In 1993, Japan’s long-ruling Liberal Democratic Party (LDP) underwent an internal power struggle in which political reform over electoral systems and political funds became a demarcation line. The party eventually split over the issue, which contributed to the launch of a short-lived non-LDP eight party coalition government that made such reform a major goal.
Although the LDP came back to power in 1994 by granting the premiership to the Socialist Party – their supposed main rival – Hashimoto Ryutaro, elected in 1995, also took up the mantle of reform. Hashimoto’s program – the so-called “administrative reform” – was focused on making Japan’s administrative state more efficient. He integrated the existing ministries and shrunk the total number from 22 to 12 plus one Cabinet Office, and also significantly strengthened the prime minister’s role to initiate top-down decision making.
Japan’s Age of Reform came to its climax with Koizumi Junichiro’s “structural reform,” which aimed to control public spending – by slashing public works and capping social security. His government also privatized Japan’s Postal Service, which Koizumi saw as a source of wasteful spending and a patron system for his rival faction within the LDP. By making full use of the bully pulpit, Koizumi held a de facto referendum on the issue of Postal Service privatization in 2005 and won decisively, by attacking both the opposition and the LDP members who voted against his measure.
The early 2010s saw an itch for reform on the regional level as well, especially in large metropolitan areas. The iconoclastic Osaka governor Hashimoto Toru embodied this trend. Elected in 2010, Hashimoto embarked on a civil service reform that sought to reduce entitlements, saying that the prefecture was catering to “bankruptcy.” He even affirmed the right of the executive to wield dictatorial power to realize radical changes. The popularity that Hashimoto gained led to the inception of Nippon Ishin no Kai, which branded itself as a “kaiku” party that implemented change even if it meant accepting some hardship.
Similar governing styles that focused on cost-cutting measure were seen in other municipalities too. In Nagoya, Kawamura Takashi became mayor in 2009, promising tax cuts and reducing his own salary as an executive. At the same time the Democratic Party of Japan (DPJ) government on the national level was embarking on a program to weed out nonessential government projects.
The second Abe Shinzo administration – and the Suga Yoshihide administration that completed the remainder of Abe’s term from 2020 to 2021 – had also embraced “kaiku” and expanded the scope of problems that needed fixing. In line with past reformist projects, Abe sought to reinforce the power of the premiership by gaining more control over the appointing process for high-ranked bureaucrats and introducing a centralized top-down structure in national security policymaking by inaugurating the National Security Council.
The “iconoclastic” tendencies of the second Abe administration found their fullest display through his “extraordinary monetary policy” – one of the pillars of his signature Abenomics – that reimagined the way Japan implemented economic and fiscal policy.

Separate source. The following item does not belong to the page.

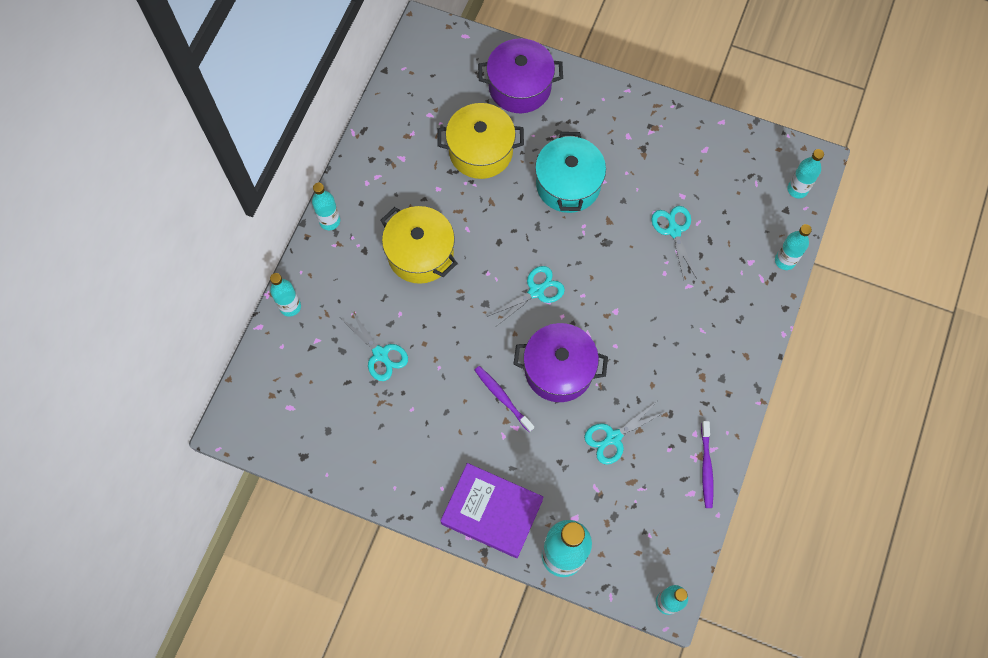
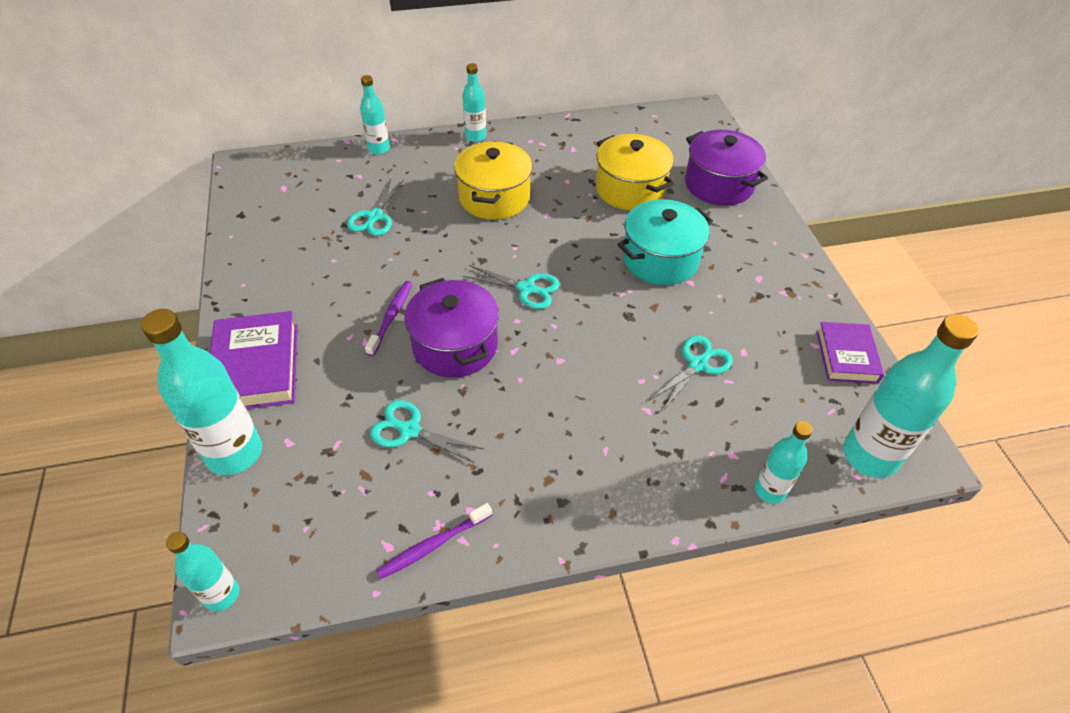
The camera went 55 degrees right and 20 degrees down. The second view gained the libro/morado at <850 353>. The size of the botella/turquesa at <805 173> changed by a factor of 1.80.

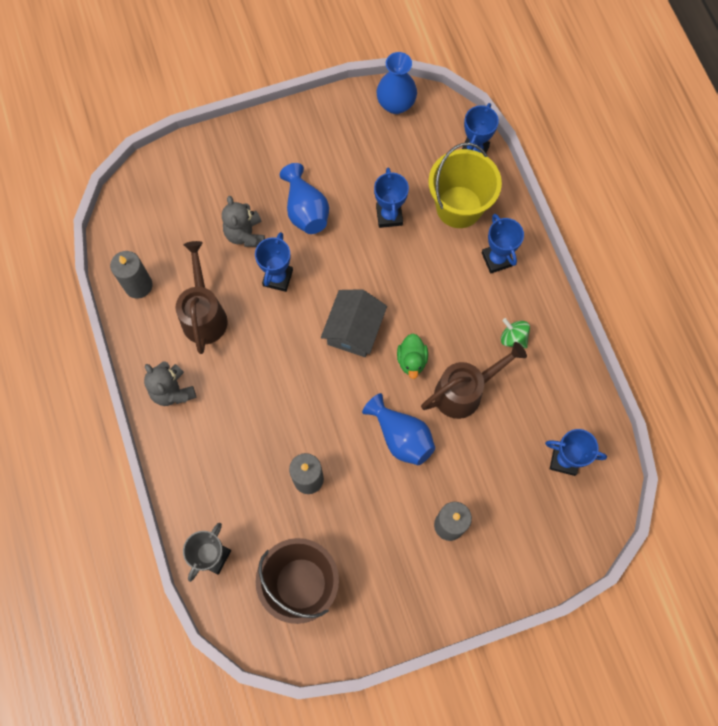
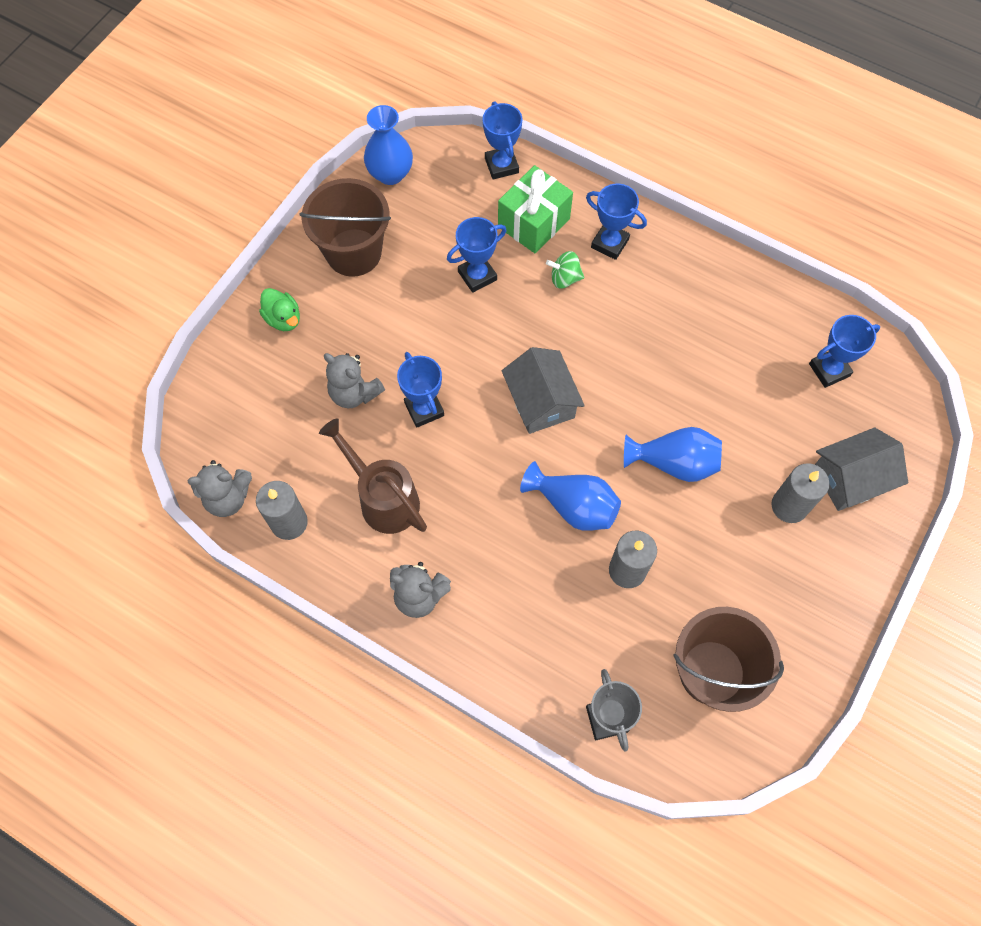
The camera went 40 degrees left and 5 degrees down. The second view lost the regadera/marrón at <474 380>. The second view gained the osito/gris at <220 488>. The second view gained the balde/marrón at <345 227>. The second view gained the casa/gris at <861 469>. The florero/azul ended up elsewhere, having gone from <304 198> to <570 496>. The pato/verde ended up elsewhere, having gone from <412 356> to <279 309>. The peonza/verde ended up elsewhere, having gone from <515 333> to <565 270>. Where the balde/amarillo stood at <465 185>, the regalo/verde came to stand at <535 209>. The trofeo/azul at <391 197> ended up facing another way, 75 degrees counterclockwise from before.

Abe inspired a backlash by reinterpreting Article 9 of Japan’s Constitution to allow the Self-Defense Forces to operate with the U.S. military in crisis situations, and attempted to revise the pacifist constitution. However, the younger public approved – many younger Japanese yearned for drastic changes in keeping with the theme of the Age of Reform.

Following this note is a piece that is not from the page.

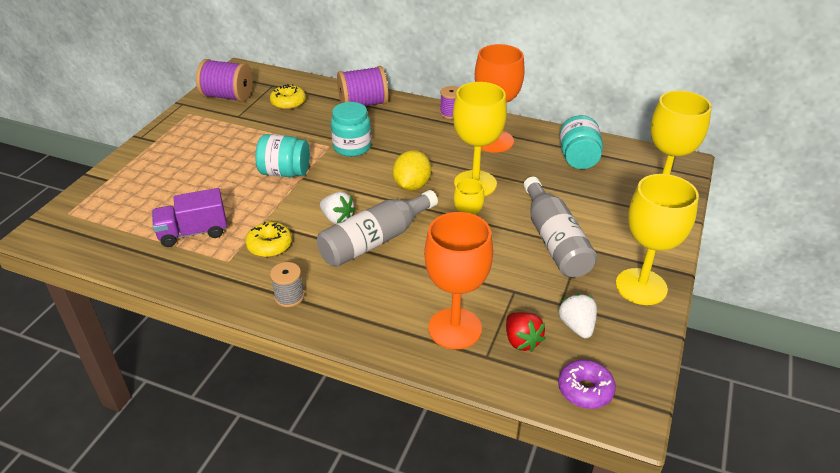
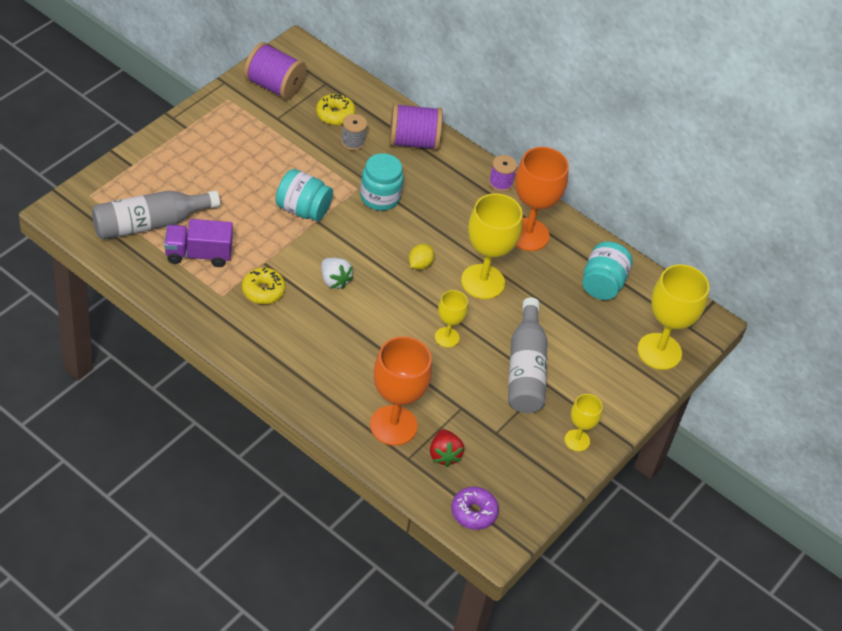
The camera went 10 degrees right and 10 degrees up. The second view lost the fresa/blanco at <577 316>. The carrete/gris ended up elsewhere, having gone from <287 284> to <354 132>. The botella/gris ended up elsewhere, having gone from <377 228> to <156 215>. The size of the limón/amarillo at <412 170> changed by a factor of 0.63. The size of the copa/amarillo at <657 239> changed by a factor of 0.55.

In retrospect, the Age of Reform and its inclinations toward government efficiency and charismatic leadership could be understood as a particular moment that was deeply influenced by the economic environment, in particular the decades-long deflationary period. The stagnant economy left no extra resources to be redistributed; thus, the reformist politicians of the day attempted to extract resources by strong-arming government bureaucracies.
However, there are reasons to believe that decades-long Age of Reform is coming to an end.
The 2024 LDP internal election saw the defeat of two reform-minded conservatives – Kono Taro and Koizumi Shinjiro – leaving the relatively less reformist politicians – Ishiba Shigeru, who represents traditional rural Japan, and Takaichi Sanae, who stands in opposition to social change – to compete in a run off.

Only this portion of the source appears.